Each day between 50 and 100 volunteers show up and say “I’m here. What should I do?” My inexact estimate is that approximately 1/2 of the volunteers are local and the others are from out of state. The out of state volunteers are mostly from surrounding states: Delaware, New Jersey, New York, Connecticut, Washington DC, Maryland, and Massachusetts. A few came to our office from Florida and California. We even had three show up from Edmonton, Alberta, Canada! And of course there’s me, from Seattle.
The first priority for assigning volunteers is to canvass neighborhoods. Canvassing is knocking on doors in the hopes of making personal contact with voters to encourage them to vote for Senator Clinton. Statistics given by the campaign say that it takes 15 doors knocked to equal vote compared to something like 300 phone calls for one vote. Saturday, Sunday, and Monday,

I was actively involved in canvassing from the office side, organizing and instructing the volunteers going out canvassing. Beginning on Friday, the focus of canvassing was Get Out the Vote (GOTV). Each pair of canvassers is given a manila folder containing a walking map of a small neighborhood (usually a few blocks square) and a list of voters in that neighborhood who have been identified through previous contact, either by phone or in person, as “Hillary-positive” or undecided. Canvassers are instructed to focus on reminding people that their vote matters in the extremely tight race in Delaware County. If a person is undecided, canvassers are encouraged to tell the voter their own personal reasons for supporting Hillary and spend a few minutes trying to answer the person’s concerns but not to engage in argument or spend a lot of time at each door. If a person isn’t at home, literature is left at the door, mainly to let the person know we care enough about the person’s vote that we came to the door in person.
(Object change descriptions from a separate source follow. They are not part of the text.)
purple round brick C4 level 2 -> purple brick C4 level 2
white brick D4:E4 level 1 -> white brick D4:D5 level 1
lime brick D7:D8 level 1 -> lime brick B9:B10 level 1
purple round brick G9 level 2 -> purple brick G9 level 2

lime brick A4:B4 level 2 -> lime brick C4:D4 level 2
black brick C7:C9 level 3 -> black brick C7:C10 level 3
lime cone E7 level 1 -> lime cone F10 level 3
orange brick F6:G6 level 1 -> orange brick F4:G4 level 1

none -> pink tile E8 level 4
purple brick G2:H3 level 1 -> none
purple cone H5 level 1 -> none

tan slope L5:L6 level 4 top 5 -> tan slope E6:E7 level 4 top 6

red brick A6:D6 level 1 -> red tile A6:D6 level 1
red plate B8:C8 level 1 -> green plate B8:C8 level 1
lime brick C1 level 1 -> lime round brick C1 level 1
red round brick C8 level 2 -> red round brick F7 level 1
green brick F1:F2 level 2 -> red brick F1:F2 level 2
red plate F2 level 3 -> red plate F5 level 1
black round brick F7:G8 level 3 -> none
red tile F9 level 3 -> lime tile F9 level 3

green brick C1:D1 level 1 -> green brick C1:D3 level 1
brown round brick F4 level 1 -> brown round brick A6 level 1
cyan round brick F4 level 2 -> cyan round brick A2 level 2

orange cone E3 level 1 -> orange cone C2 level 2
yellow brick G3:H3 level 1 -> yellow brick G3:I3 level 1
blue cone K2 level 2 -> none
During GOTV, the number of doors knocked with reminders to vote is the most important priority. Each canvass pair is usually gone for 2-3 hours working on their packet. The last three days before the election, we knocked on over three thousand doors!!! (Unfortunately, I never had an opportunity to go out canvassing. I was organizing canvassers from in the office. Before primary season is over I hope to have a chance to participate in canvassing, perhaps in Oregon.)
If a volunteer comes into the office and is unable to go out canvassing due to lack of time, desire, physical ability, or canvassing partner,

we have them make phone calls. During GOTV the calls made are to Hillary-positive or undecided voters. The system for calling was completely new to me. It’s done using a system called “Activate.” There is a phone number to dial into that in turn dials a voter somewhere in Pennsylvania, wherever the current script is directed. For example, during the last few days of the campaign, many of the calls made were to invite people to attend events with Hillary, Bill, or Chelsea; if someone was calling on a script for a Hillary event in Scranton, the calls would be directed to voters in the Scranton area. If we weren’t inviting people to an event, we were talking to people around Pennsylvania, reminding them to go to the polls on Tuesday. I personally found phone calling frustrating and annoying. The system for calling was cumbersome and confusing and, when it did work, often resulted in a call to a voter who was tired of receiving campaign calls. I know how much I hate getting such calls and had sympathy for people who hung up as soon as they realized who was calling. However, some volunteers really seem to enjoy calling and are quite good at it. I hear them engaged in conversations about the event or Senator Clinton and I wonder how they got beyond the initial “My name is Teresa and I’m calling from the Hillary Clinton Campaign” without a hang up.
In an earlier post, I mentioned Visibility, the other main use of volunteers. Visibility is when people stand and greet people on a street corner or outside a polling place. The idea is that if

voters see lots of people standing up for a candidate it acts as a personal endorsement from their neighbors. Each day, the campaign organizes “Viz” at strategic intersections during peak drive times. These street-side mini-demonstrations are referred to as “Honk-and-Waves.” In addition to the non-existent viz I wrote about earlier, I participated in an actual viz event at an intersection near the campaign office in Media. It was great fun to be standing on a street corner with fellow Hillary supporters and yelling and waving. Many supporters honk as they drive by. When I went back into the office, about a block away, I could hear the honks continue as long as we had volunteers out at the corner.